No matter what bank executives think about Bitcoin’s currency, though, they see in its blockchain a revolutionary platform that could lead to more secure, reliable, and cost-effective systems for managing all kinds of financial transactions. It’s early, though, and most of the work on so-called “enterprise blockchains” is experimental. What’s not yet clear is the degree to which financial institutions can adapt the technology to their own needs without sacrificing its advantages—particularly its decentralized nature, which is key to protecting the information in the ledger from getting corrupted.

Privacy is a particularly complicated challenge. Contrary to widespread perception, cryptocurrencies like Bitcoin and Ethereum are not anonymous. Users are represented on the public ledger by a string of characters called an address. Someone who manages to connect your identity to your address can see every transaction you’ve ever made (see “Criminals Thought Bitcoin Was a Perfect Hiding Place, But They Thought Wrong”).

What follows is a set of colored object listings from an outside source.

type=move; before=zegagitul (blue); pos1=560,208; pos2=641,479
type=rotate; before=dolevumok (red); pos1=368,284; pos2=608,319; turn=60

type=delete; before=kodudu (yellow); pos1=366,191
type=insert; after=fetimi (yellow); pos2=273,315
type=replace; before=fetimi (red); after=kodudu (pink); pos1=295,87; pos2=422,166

That model doesn’t work for financial institutions, says Amber Baldet, blockchain lead at JPMorgan. Not only are they bound by anti-money-laundering laws to know exactly who their customers are, but their customers want to transact confidentially. Shifting from Bitcoin’s privacy model to one in which participants are known but their transactions are confidential—while maintaining the benefits of a blockchain—is a “nontrivial” endeavor, says Baldet.

Fortunately for Baldet’s team, this thorny problem is similar to another one that already appears to be solved: cryptocurrency that’s as private as cash. In May, JPMorgan announced that it would team with the developers of Zcash, a year-old cryptocurrency whose Bitcoin-derived software gives users the option to “shield” their transactions from public view. Last month, the bank revealed that it had integrated Zcash’s privacy technology into Quorum, its open-source, Ethereum-derived, permissioned blockchain platform.

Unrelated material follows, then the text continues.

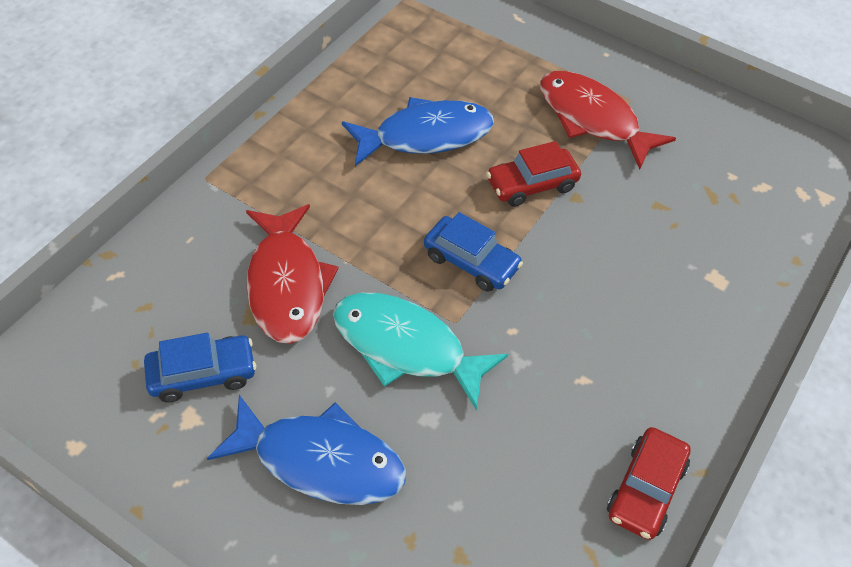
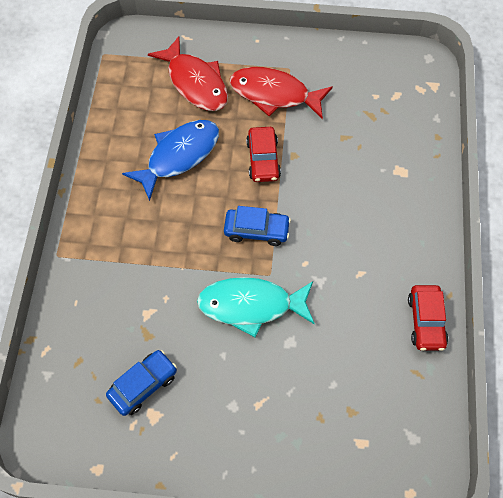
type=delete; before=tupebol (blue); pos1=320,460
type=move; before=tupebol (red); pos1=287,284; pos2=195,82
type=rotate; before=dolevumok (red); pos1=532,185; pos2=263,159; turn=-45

Zcash relies on an emerging cryptographic protocol called a zero-knowledge proof. One of several techniques that make it possible for cryptocurrency users to hide their transactions, zero-knowledge proofs are generating a huge amount of excitement in the blockchain world, largely because of the mind-bending power they can give a user: the ability to prove something about yourself to someone else without having to reveal any additional information.

In the case of Zcash, users can use this method to prove that they have sufficient funds to make a valid transaction. In an enterprise system like JPMorgan’s Quorum, customers could use it to do things like prove they are accredited investors.

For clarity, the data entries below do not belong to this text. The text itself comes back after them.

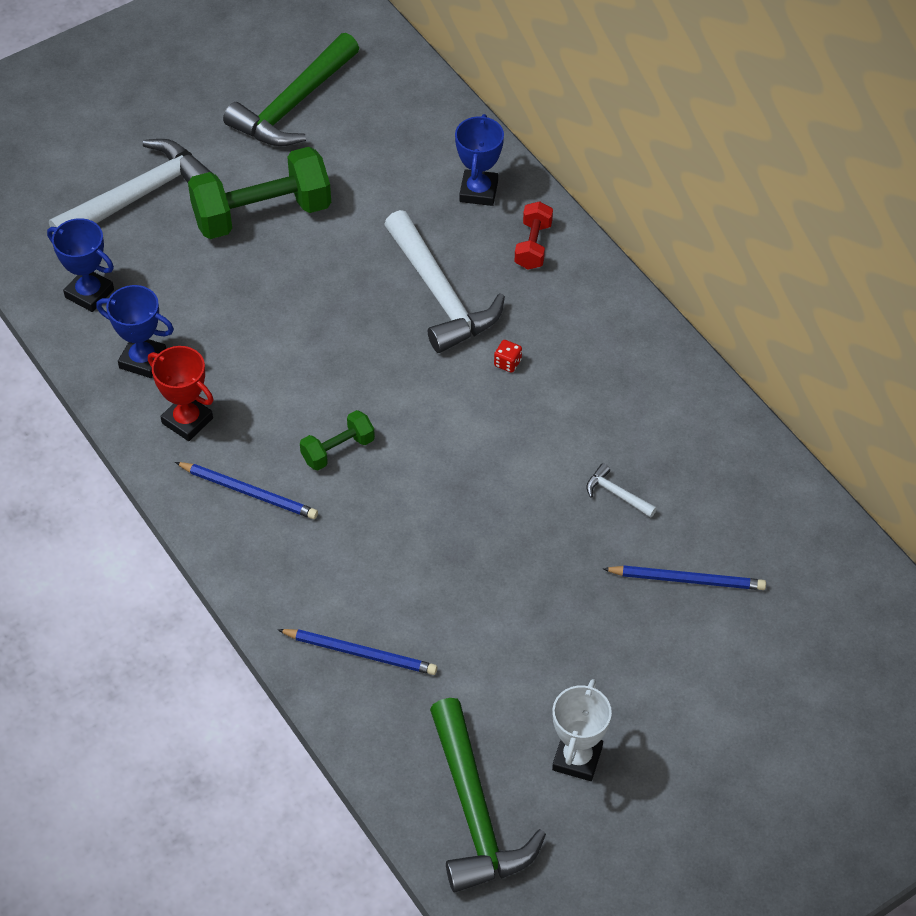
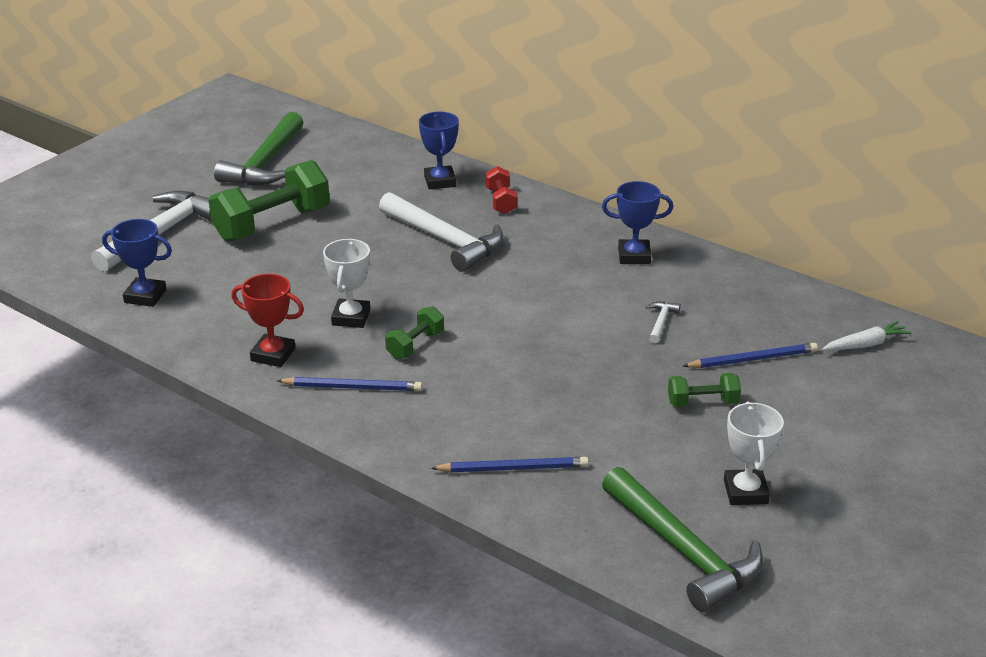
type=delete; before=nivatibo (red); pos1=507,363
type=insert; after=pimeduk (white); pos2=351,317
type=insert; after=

Zooko Wilcox, the company’s CEO, says Zcash’s ultimate goal is to “provide economic opportunity and financial freedom to every human.” He calls Zcash’s openness—as with Bitcoin, anyone can join the network—a “moral imperative,” and his team is stacked with world-renowned cryptography experts who share his vision (see “Why People Get Religious about Bitcoin”).

Why would a tiny startup made up of crypto-idealists team up with America’s biggest bank, the very kind of centralized authority that Bitcoin was designed to circumvent?

Wilcox and his colleagues seem, above all else, devoted to advancing zero-knowledge technology—whether that be in open blockchain systems like Zcash, Bitcoin, and Ethereum or in the private networks that financial institutions are building. In a statement last month touting JPMorgan’s integration of zero-knowledge functionality, Wilcox said, “The momentum that is growing behind enterprise blockchain adoption is one of the most exciting trends in technology.”

That JPMorgan is interested in the same cutting-edge privacy technology so attractive to cryptocurrency nerds is not surprising at all, says Emin Gün Sirer, a computer scientist at Cornell University. Zero-knowledge proofs are not about skirting the law, he says, but about proving things though selective disclosure. That promises to have plenty of applications in the world JPMorgan inhabits. “The finance industry thrives on privacy,” Gün Sirer says.